Post-training quantization

Post-training quantization includes general techniques to reduce model size while also improving CPU and hardware accelerator latency with little degradation in model accuracy. These techniques can be performed on an already-trained float TensorFlow model and applied during TensorFlow Lite conversion.

Quantizing weights

The simplest form of post-training quantization quantizes weights from floating point to 8-bits of precision. This technique is enabled as an option in the TensorFlow Lite converter:

import tensorflow as tf
converter = tf.lite.TFLiteConverter.from_saved_model(saved_model_dir)
converter.optimizations = [tf.lite.Optimize.OPTIMIZE_FOR_SIZE]
tflite_quant_model = converter.convert()

At inference, weights are converted from 8-bits of precision to floating point and computed using floating-point kernels. This conversion is done once and cached to reduce latency.

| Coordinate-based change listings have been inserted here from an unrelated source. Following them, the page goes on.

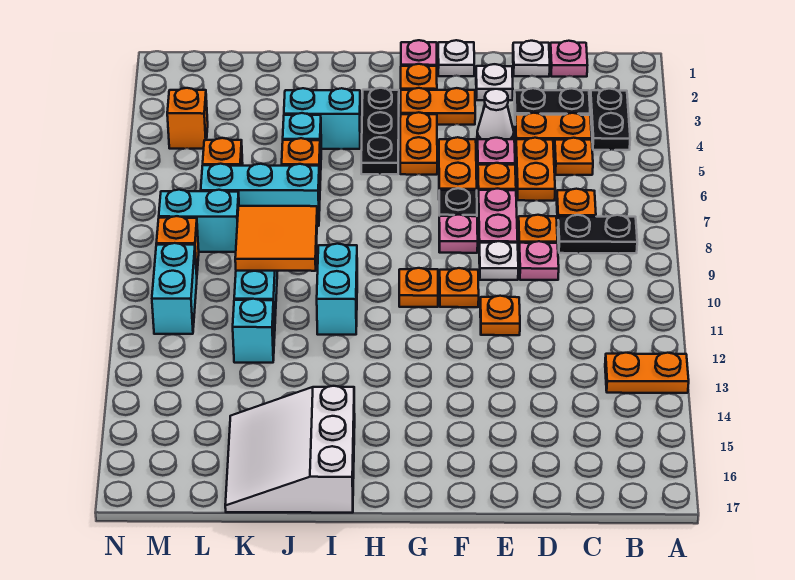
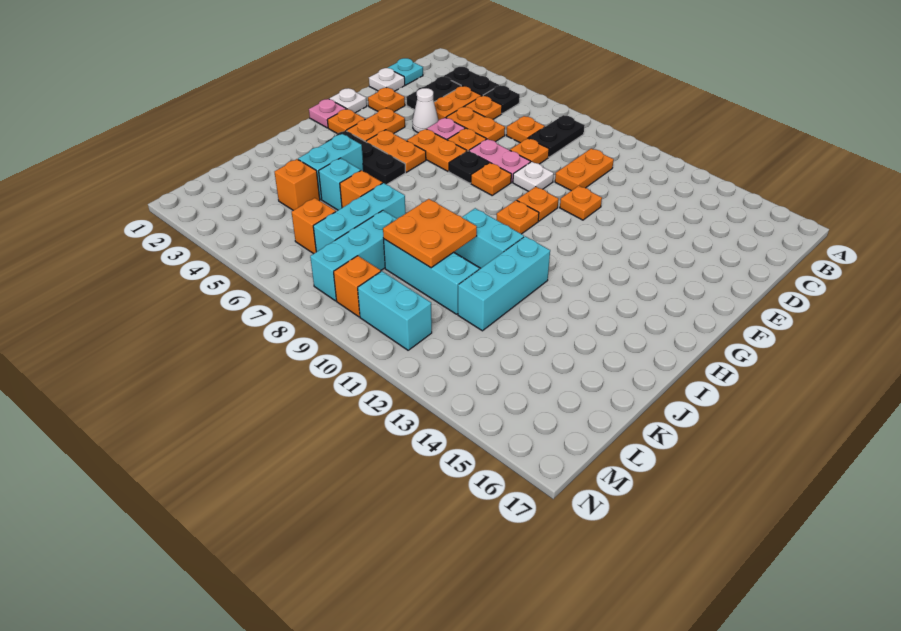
orange plate A13:B13 level 1 -> orange plate C10:D10 level 1
none -> black plate B5 level 1
pink plate C1 level 1 -> cyan plate C1 level 1
pink plate D9 level 1 -> none
white plate E2 level 1 -> orange plate E2 level 1
pink plate F8 level 1 -> orange plate F8 level 1
white slope I15:K17 level 1 top I -> none
orange tile J9:K10 level 2 -> orange plate J9:K10 level 2
cyan brick K12 level 1 -> cyan brick I12:K12 level 1
cyan brick L8:M8 level 1 -> cyan brick K8:M8 level 1
orange brick M4 level 1 -> orange brick K4 level 1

To further improve latency, hybrid operators dynamically quantize activations to 8-bits and perform computations with 8-bit weights and activations. This optimization provides latencies close to fully fixed-point inference. However, the outputs are still stored using floating point, so that the speedup with hybrid ops is less than a full fixed-point computation. Hybrid ops are available for the most compute-intensive operators in a network:

Full integer quantization of weights and activations

We can get further latency improvements, reductions in peak memory usage, and access to integer only hardware accelerators by making sure all model math is quantized. To do this, we need to measure the dynamic range of activations and inputs with a representative data set. You can simply create an input data generator and provide it to our converter.

import tensorflow as tf

def representative_dataset_gen():
  for _ in range(num_calibration_steps):
    # Get sample input data as a numpy array in a method of your choosing.
    yield [input]

converter = tf.lite.TFLiteConverter.from_saved_model(saved_model_dir)
converter.optimizations = [tf.lite.Optimize.DEFAULT]
converter.representative_dataset = representative_dataset_gen
tflite_quant_model = converter.convert()

The resulting model will be fully quantized but still take float input and output for convenience.

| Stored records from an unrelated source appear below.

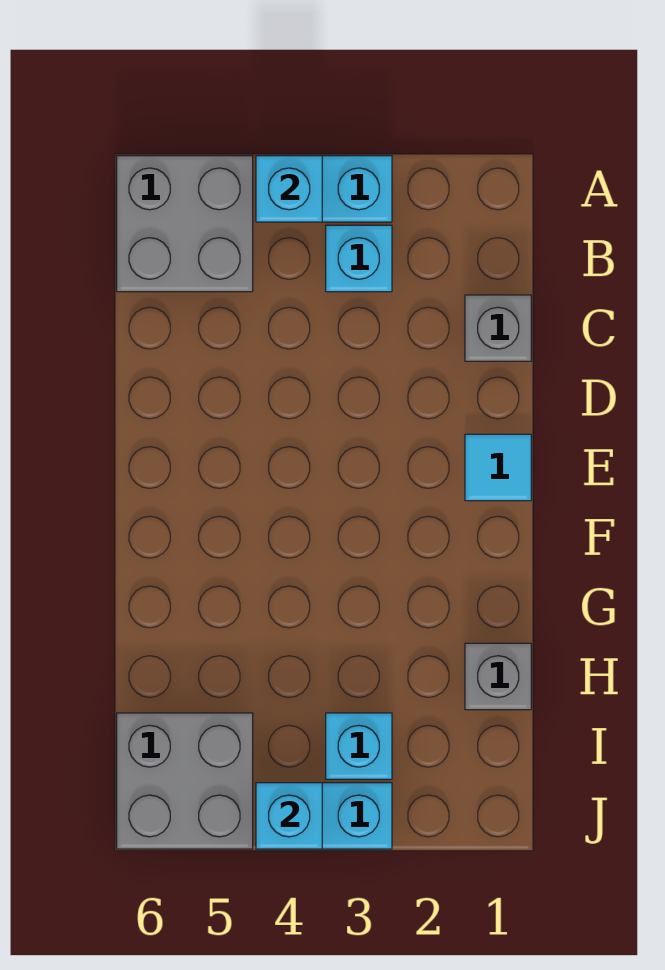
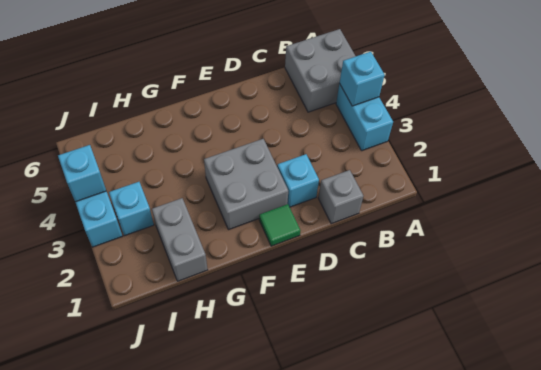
cyan brick B3 level 1 -> cyan brick D2 level 1
cyan tile E1 level 1 -> green tile E1 level 1
grey brick H1 level 1 -> grey brick H1:H2 level 1
grey brick I5:J6 level 1 -> grey brick E2:F3 level 1

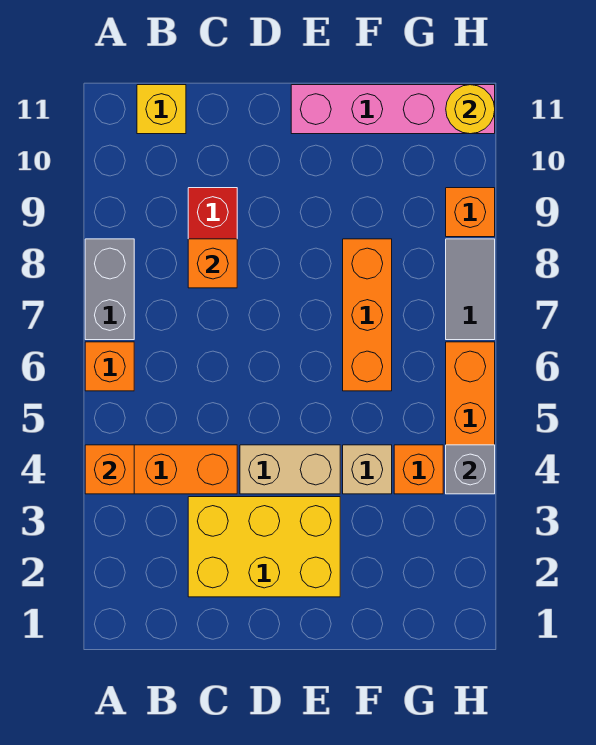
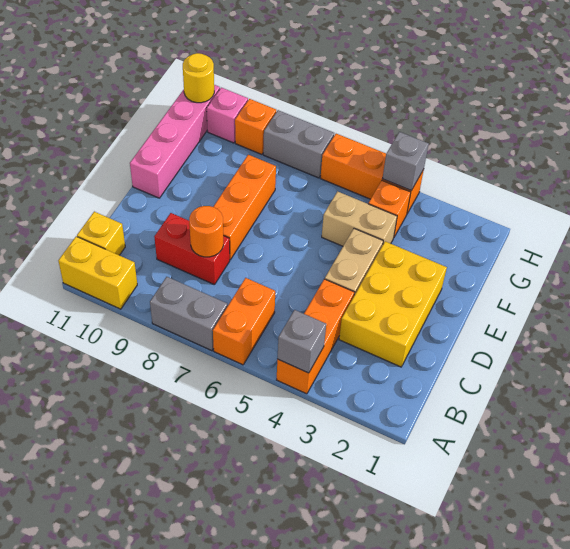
orange brick A4 level 2 -> grey brick A4 level 2
orange brick A6 level 1 -> orange brick A6:B6 level 1
none -> yellow brick A10:A11 level 1
orange brick C8 level 2 -> orange round brick C8 level 2
tan brick F4 level 1 -> tan brick F4:F5 level 1
orange brick F6:F8 level 1 -> orange brick D8:F8 level 1
grey tile H7:H8 level 1 -> grey brick H7:H8 level 1
none -> pink brick H10 level 1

Ops that do not have quantized implementations will automatically be left in floating point. This allows conversion to occur smoothly but may restrict deployment to accelerators that support float. To require the converter to only output integer operations, one can specify:

converter.target_spec.supported_ops = [tf.lite.OpSet.TFLITE_BUILTINS_INT8]

This makes the converter throw an error if it encounters an operation it cannot currently quantize.

Model accuracy

Since weights are quantized post training, there could be an accuracy loss, particularly for smaller networks. Pre-trained fully quantized models are provided for specific networks in the TensorFlow Lite model repository. It is important to check the accuracy of the quantized model to verify that any degradation in accuracy is within acceptable limits. There is a tool to evaluate TensorFlow Lite model accuracy.

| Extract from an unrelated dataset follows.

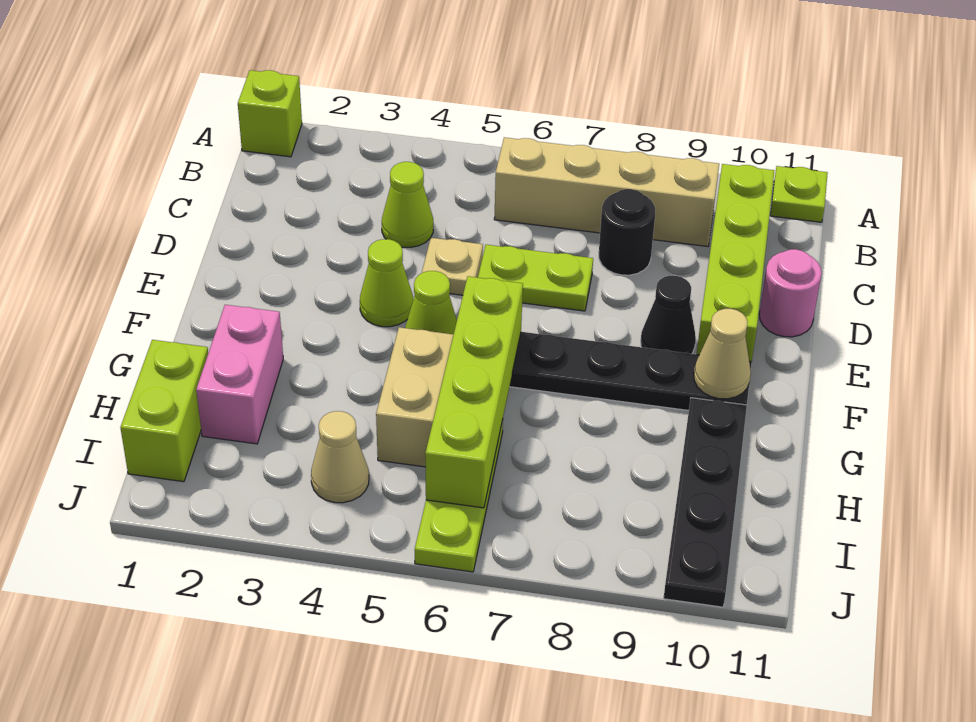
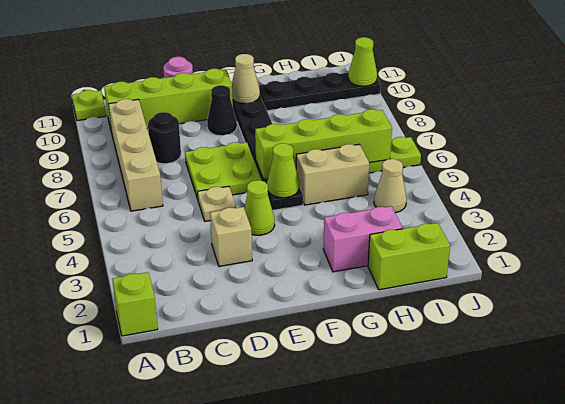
lime cone C4 level 1 -> lime cone J10 level 2
none -> tan brick D3 level 1
lime plate D6:D7 level 1 -> lime plate D6:E7 level 1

If the accuracy drop is too high, consider using quantization aware training.

Representation for quantized tensors

8-bit quantization approximates floating point values using the following formula. real_value = (int8_value - zero_point) * scale.

The representation has two main parts:

  • Per-axis (aka per-channel) or per-tensor weights represented by int8 two’s complement values in the range [-127, 127] with zero-point equal to 0.

  • Per-tensor activations/inputs represented by int8 two’s complement values in the range [-128, 127], with a zero-point in range [-128, 127].

For a detailed view of our quantization scheme, please see our quantization spec. Hardware vendors who want to plug into TensorFlow Lite's delegate interface are encouraged to implement the quantization scheme described there.